Generating awareness of relevant issues is, among many others, one of the most important tools in the armoury of disability activists. It is also imperative that this awareness be generated among those echelons that could make the most lasting impact – those who influence and fashion policy.
It is heartening to see that there are efforts being made in that very direction. For the last couple of years, National Centre for Promotion of Employment for Disabled People (N.C.P.E.D.P.) has been invited by the Lal Bahadur Shastri National Academy of Administration – popularly known as the I.A.S. Academy – in Mussoorie to talk to future administrators about disability issues. Sensitisation is the aim, so that these bright young men and women carry this learning into their working life and, hopefully, implement some of the precepts they learn about.
This year the talk focussed on ‘Governance and disability’. Under the watchful eye of Chiranjiv Chaudhary, Deputy Director and Course Coordinator, Officer Trainees were introduced to what is meant by ‘disability’, and that disability actually lay in the eye of the beholder. The concepts of Universal Design were explained, as adherence to these principles benefits not just disabled persons but also senior citizens, children, pregnant women, those with temporary disability, etc.
The benefits of being ‘inclusive’, in all its ramifications – in education, employment, entertainment, tourism, etc – were also stressed. Results from N.C.P.E.D.P.’s education and employment surveys revealed the dismal situation at present in the country.
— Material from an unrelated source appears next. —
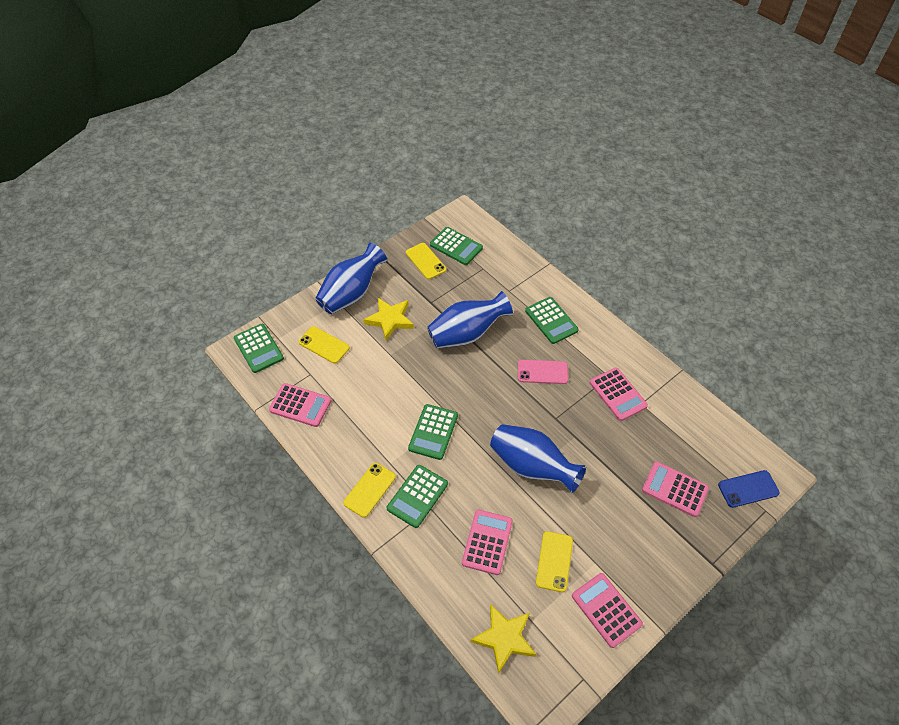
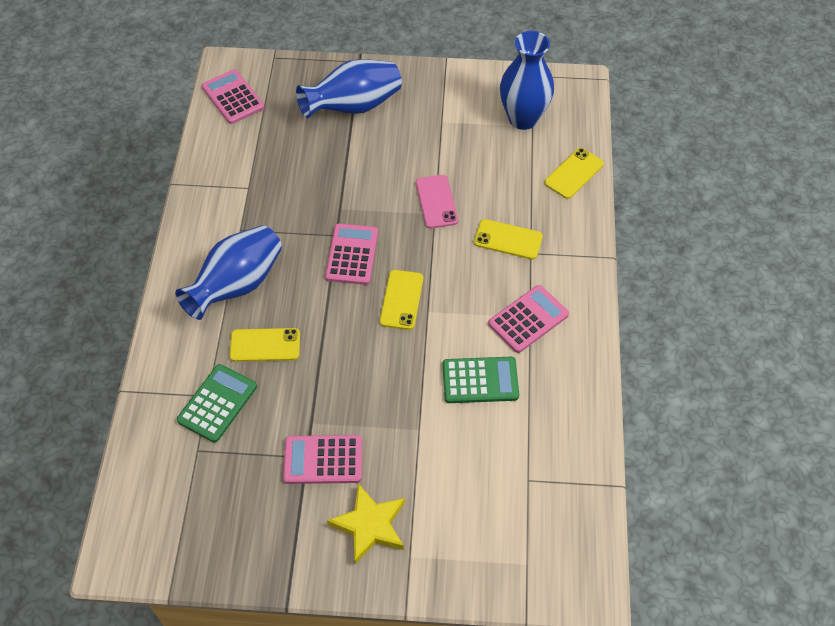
blue phone: 1 -> 0
green calculator: 5 -> 2
pink calculator: 5 -> 4
yellow star: 2 -> 1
The fact that inclusiveness benefits not only persons with disability but also non-disabled persons who study or work or travel or come in contact with them was not missed by the Officer Trainees.
The fact that even 10 years after the coming into force of the Disability Act, the powers-that-be have not created a conducive climate for India’s disabled citizens, was stressed. The trend of more and more disabled people turning to the law to safeguard their rights, and of cross-disability networking across the world, was discussed. The Disability Act also came under the scanner.
N.C.P.E.D.P. had prepared an information kit for the participants. They leafed through a copy of the Disability Act; a ‘Do you know your rights?’ booklet; the Action Plan on inclusive education submitted in the Rajya Sabha by Arjun Singh, Minister for Human Resource Development; as well as results of N.C.P.E.D.P.’s education and employment surveys. Salil Chaturvedi and Anjali Sen Gupta made the presentation on behalf of N.C.P.E.D.P.
Post-presentation, almost all the Officer Trainees declared that they would not relegate this learning to a dusty shelf, but actively work to make the vision of a disabled-friendly India a reality.